(Photo credit: Republik Merdeka News Agency/RMOL)
CONTREV: Conservatism and the Making of Modern Indonesia
The objective of this project is to explain the enduring influence of conservatism in democratic processes in the Global South, identify major features of this ideology, and analyse its parallels and divergences with Western conservatism. Conservatism is defined as a reactionary, pragmatic, and cross-class idea-cum-movement in defence of hierarchies, stability, and tradition. Studies on conservatism, however, tend to be Western-oriented, paying less attention to specific forms of non-Western conservatism. At the same time, conservatism in the Global South is typically examined in terms of institutional and material dimensions of democratic backsliding, neglecting the negative impact of conservative ideas on democratic quality. The transformation of Indonesian conservatism in recent decades (1966-2019) provides a vantage point from which to critically analyse conservative thoughts and praxis globally. This project, through archival studies and interviews, will pursue this inquiry by studying the lives and thoughts of three leading groups of middle-class conservative thinkers in Indonesia: anti-communist intellectuals, pro-market economists, and Islamist anti-feminist women activists. The project hypothesises that the enduring influence and consolidation of multi- strand conservatism in Indonesia is an expression of turbocharged mesocracy or middle-class rule, where the middle-class, out of fear of lower-class redistributive demands and socio-cultural dislocations under capitalism, support an elitist form of democracy, market economy with limited social welfare, and patriarchal family values.
The early phase of this project received financial and institutional support from International Institute for Asian Studies (IIAS) at Leiden University. This project, submitted under the 2023 Marie Sklodowska-Curie Actions (MSCA) Postdoctoral Fellowships Call, received a Seal of Excellence certificate in April 2024 (Score: 92.8).

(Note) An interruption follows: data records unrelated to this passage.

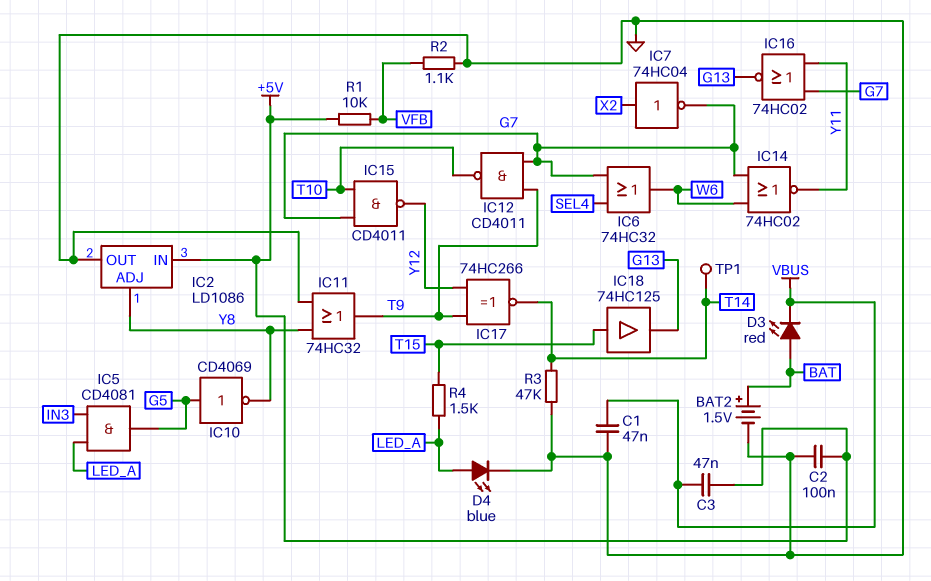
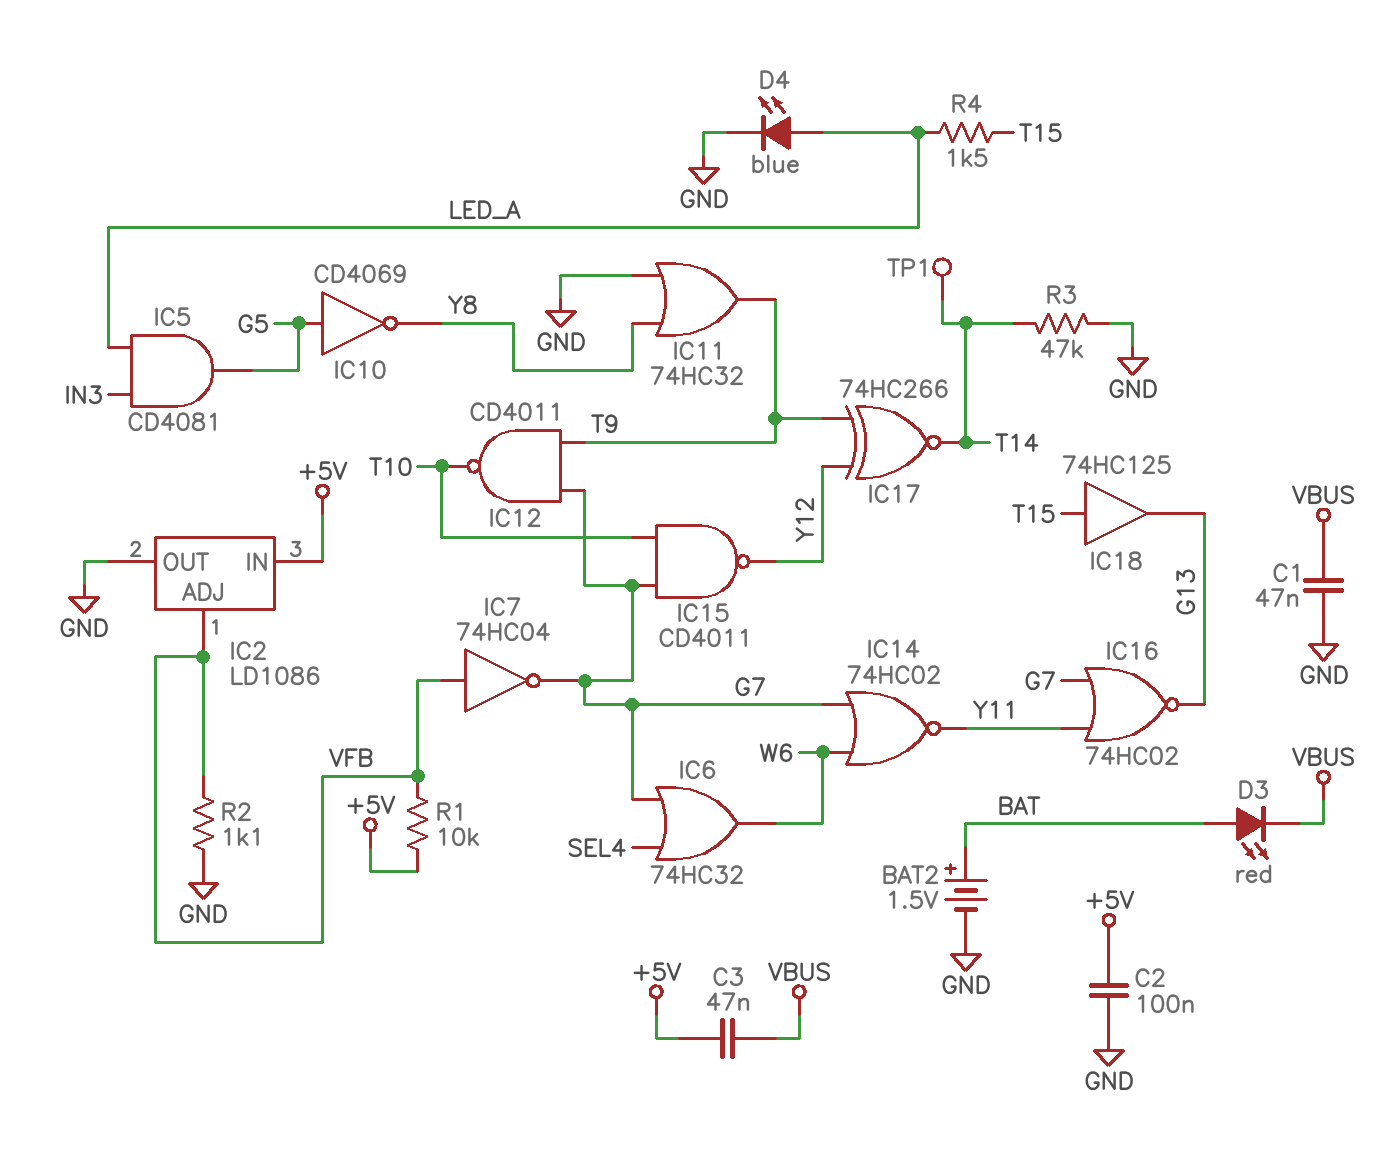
IC2 pin ADJ: Y8 -> VFB
IC7: NOT 74HC04 (in X2, out G7) -> NOT 74HC04 (in VFB, out G7)

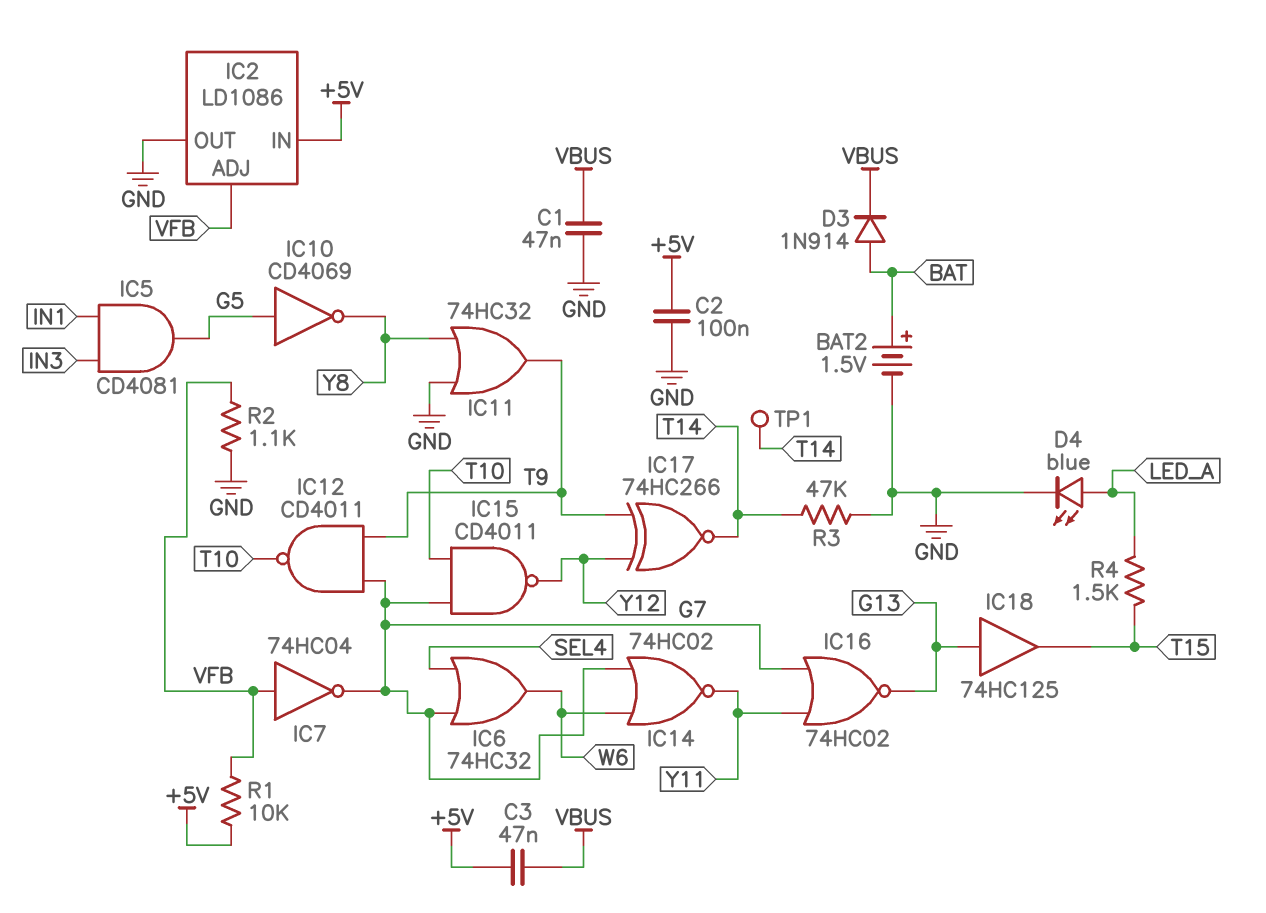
D3: LED red (A BAT, K VBUS) -> diode 1N914 (A BAT, K VBUS)
IC5: AND CD4081 (in IN3, in LED_A, out G5) -> AND CD4081 (in IN1, in IN3, out G5)
IC18: buffer 74HC125 (in T15, out G13) -> buffer 74HC125 (in G13, out T15)

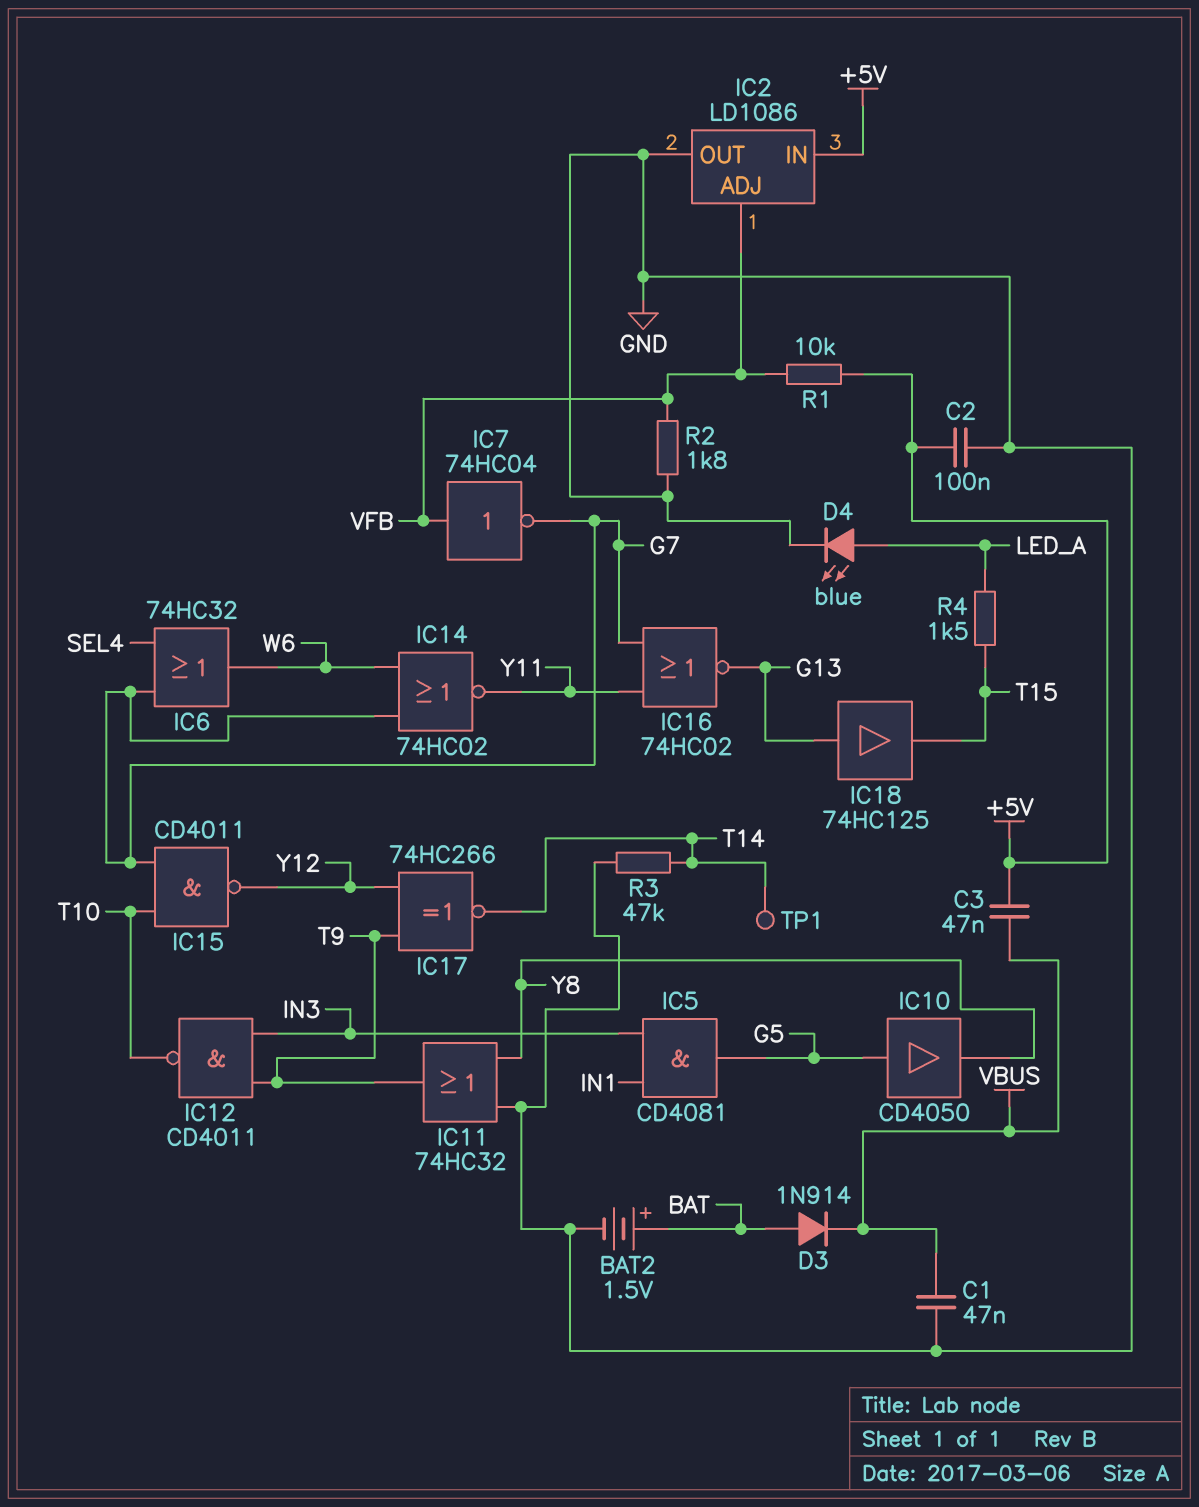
IC10: NOT CD4069 (in G5, out Y8) -> buffer CD4050 (in G5, out Y8)
IC12: NAND CD4011 (in G7, in T9, out T10) -> NAND CD4011 (in IN3, in T9, out T10)
R2: 1.1k (GND, VFB) -> 1.8k (GND, VFB)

Major phase of this project, divided into two periods, will be completed at Central European University Democracy Institute (CEU DI) from October 2024-March 2025 and Department of Foreign Languages, Literatures and Modern Cultures (DFLM) at University of Turin from June 2025-May 2027. At DFLM, this project receives financial support from the Trapezio Fellowship from Fondazione Compagnia di San Paolo.